Faedah Saeed, 35, fled with her four kids from Taiz city to Al-Mendhara Village a year ago due to the conflict in Yemen.
Il y a un an, à cause du conflit, Faedah Saeed, 35 ans, a fui la ville de Taïz avec ses quatre enfants, pour le village d’Al-Mendhara. Son mari travaillait dans un atelier de réparation automobile.

« La situation est insoutenable. Cela fait un an que nous avons été déplacés à cause du conflit. Mon mari ne supportait pas l’idée de se sentir impuissant. Il a décidé de retourner à Taïz pour chercher du travail, mais ça fait environ deux mois que je n’ai pas eu de ses nouvelles. Je ne sais même pas s’il est mort ou vivant », explique Faedah, les larmes roulant sur ses joues.

« Je ne sais pas ce qui est arrivé à mon mari et je n’ai aucune idée de ce que je dois faire. Pendant tout ce temps, nous nous sommes reposés sur l’aide offerte par les gens du village et par Oxfam », dit-elle.

Faedah souffre d’anémie hémolytique ; elle a besoin de 10 000 YER (environ 47 $) par mois pour s’acheter des médicaments. « Si j’avais de l’argent, je préférerais acheter du blé pour nourrir mes enfants plutôt que d’acheter des médicaments », ajoute-t-elle.
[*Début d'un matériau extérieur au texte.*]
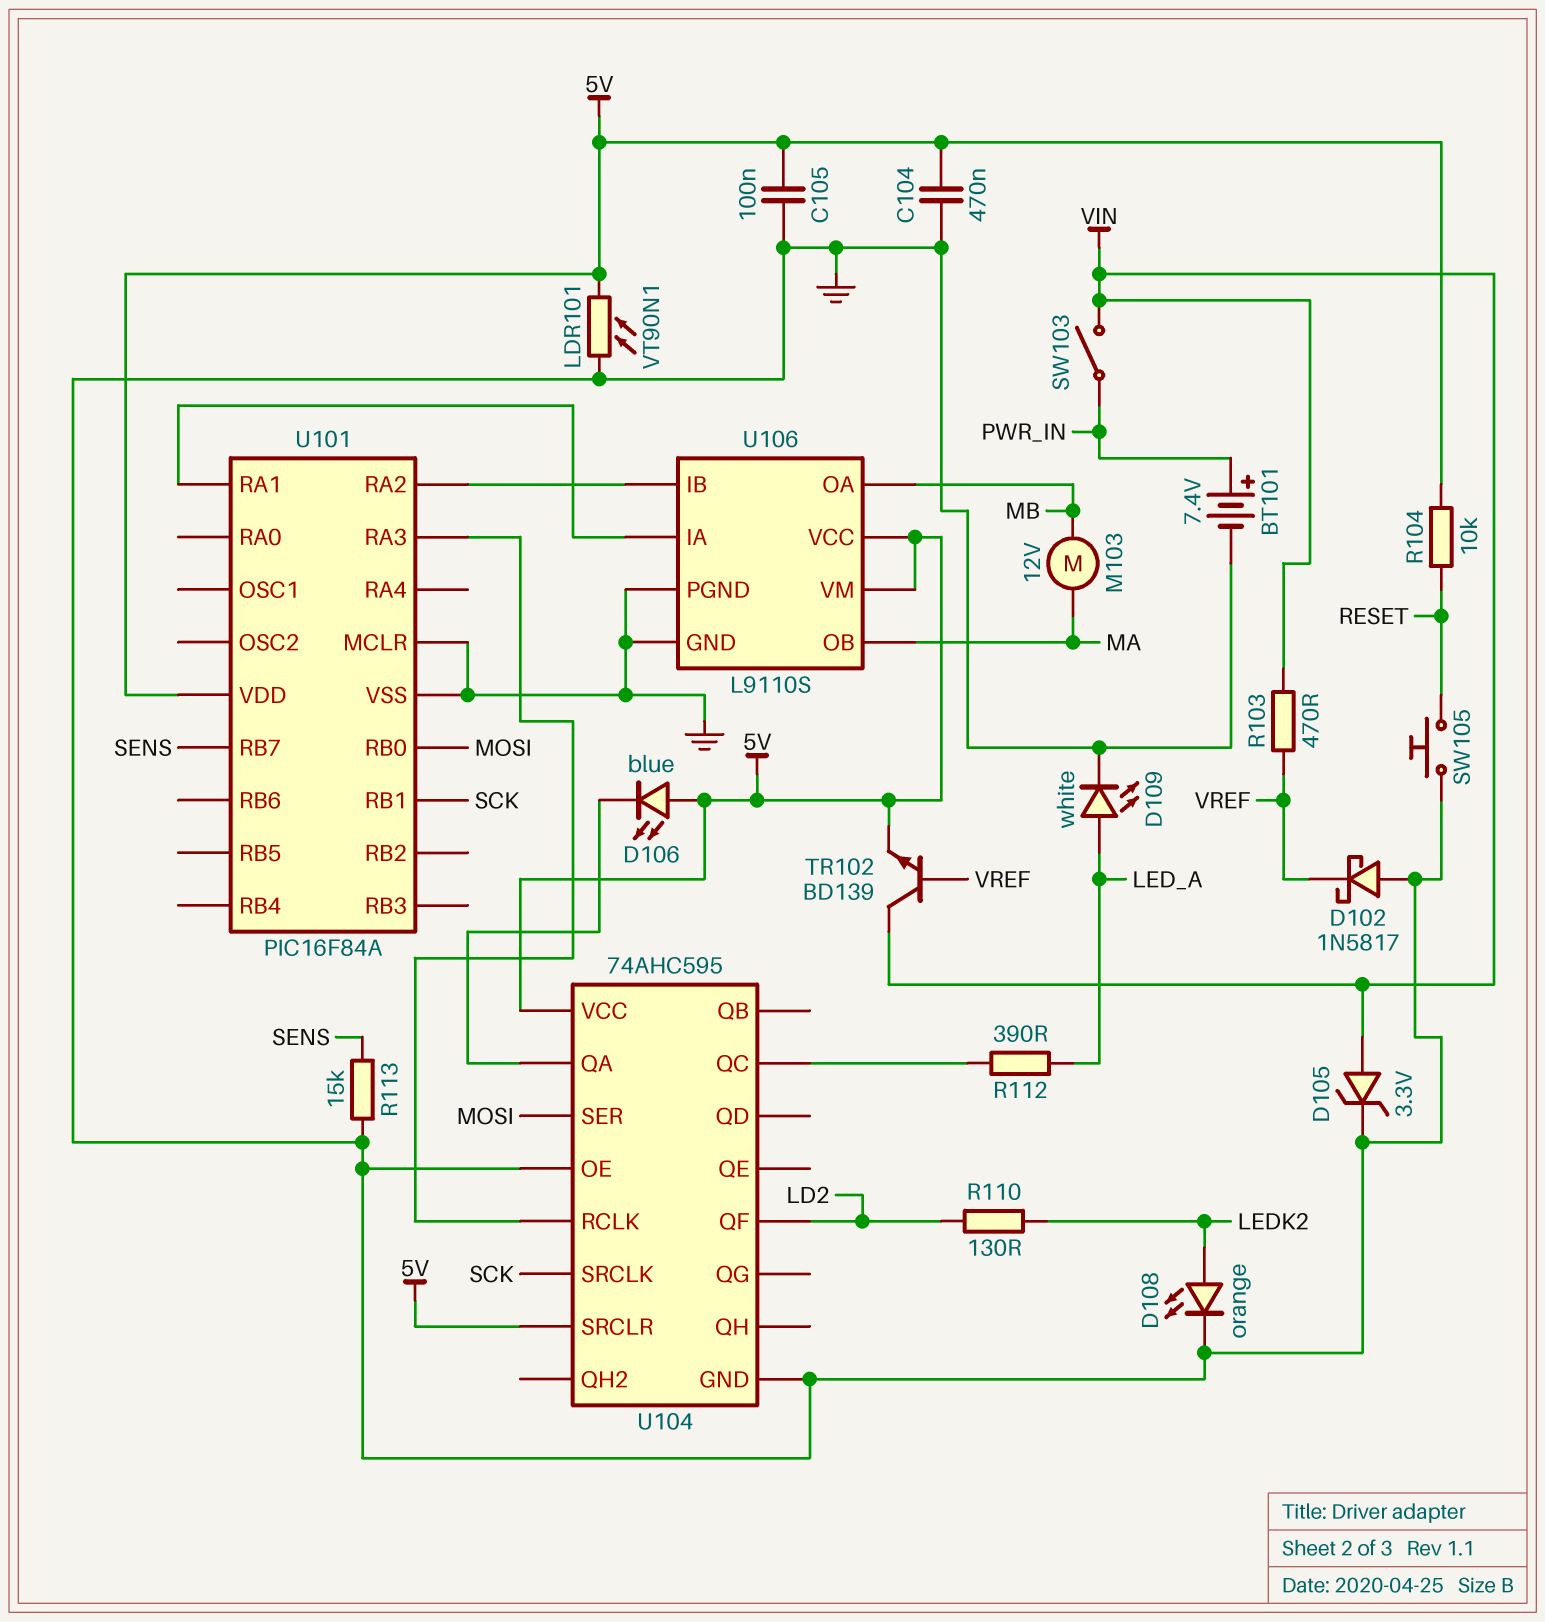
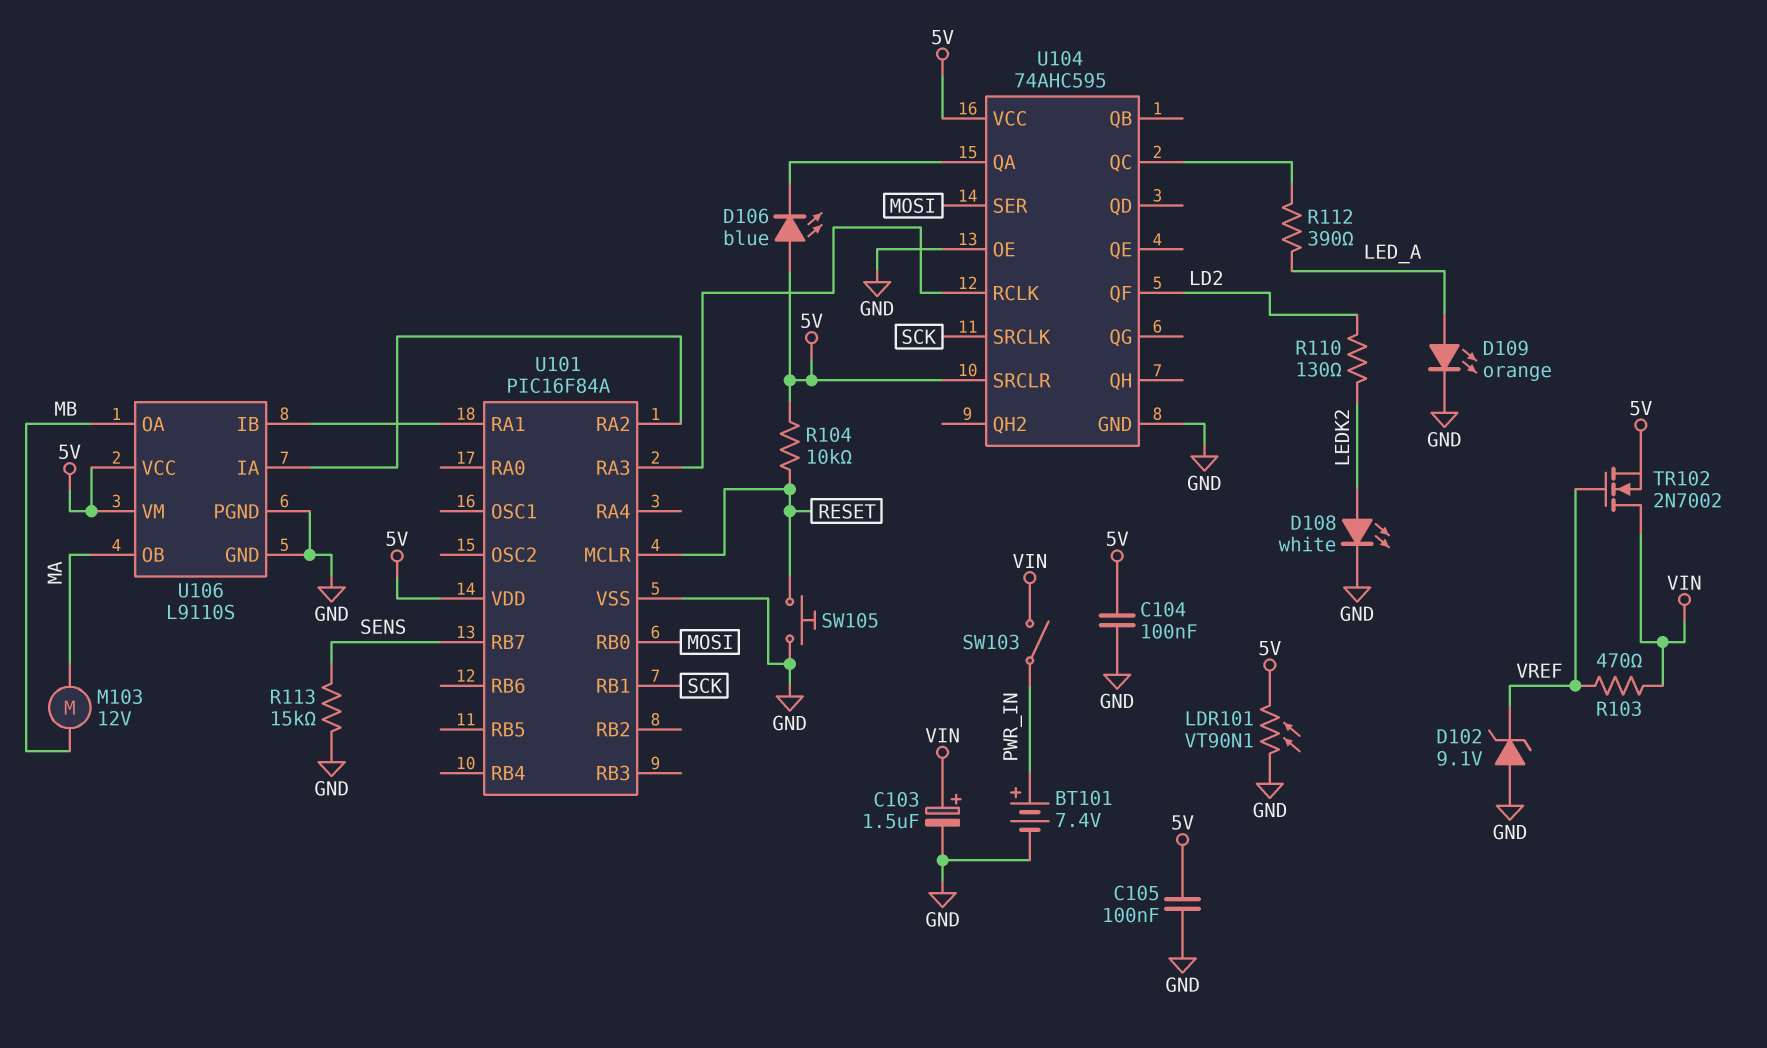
C103: none -> 1.5uF (plus VIN, minus GND)
C104: 470nF (5V, GND) -> 100nF (5V, GND)
D102: schottky 1N5817 (A GND, K VREF) -> zener 9.1V (A GND, K VREF)
D105: zener 3.3V (A VIN, K GND) -> none
D108: LED orange (A LEDK2, K GND) -> LED white (A LEDK2, K GND)
D109: LED white (A LED_A, K GND) -> LED orange (A LED_A, K GND)
TR102: NPN BD139 (B VREF, C VIN, E 5V) -> NMOS 2N7002 (G VREF, D VIN, S 5V)
U101 pin MCLR: GND -> RESET
U106 pin IA: U101/RA1 -> U101/RA2
U106 pin IB: U101/RA2 -> U101/RA1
Malgré sa santé fragile, Faedah marche 90 minutes trois fois par jour pour aller chercher de l’eau dans un puits éloigné.

« J’espère que mes enfants mèneront une vie facile et sûre. Je ne sais pas combien de temps je vais pouvoir vivre, à cause de ma maladie, alors je pense sans cesse à mes quatre enfants et je fais tout mon possible pour être forte pour eux. »
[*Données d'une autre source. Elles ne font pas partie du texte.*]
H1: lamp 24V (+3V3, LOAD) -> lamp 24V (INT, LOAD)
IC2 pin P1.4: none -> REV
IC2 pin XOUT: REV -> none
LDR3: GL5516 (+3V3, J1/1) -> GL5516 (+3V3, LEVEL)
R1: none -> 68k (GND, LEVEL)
Entre décembre 2015 et mars 2016, Oxfam a fourni tous les mois à Faedah un nécessaire d’hygiène ainsi que des bons alimentaires pour qu’elle puisse acheter de la nourriture au marché local.

Vous pouvez aider

Depuis mars 2015, Oxfam a aidé plus de 913 000 personnes dans le nord et le sud du Yémen en leur fournissant de l’eau potable, des bons alimentaires, des nécessaires d’hygiène et d’autres produits essentiels.

Nous demandons la réouverture des voies terrestres, maritimes et aériennes pour permettre un approvisionnement régulier et constant en nourriture, essence et médicaments afin d’atténuer la crise humanitaire.

Seule la paix pourra mettre fin à la crise. Toutes les parties au conflit devraient se mettre d’accord pour un cessez-le-feu immédiat et reprendre sans délai les pourparlers de paix, en veillant à ce que toutes les catégories de population, y compris les femmes, soient impliquées.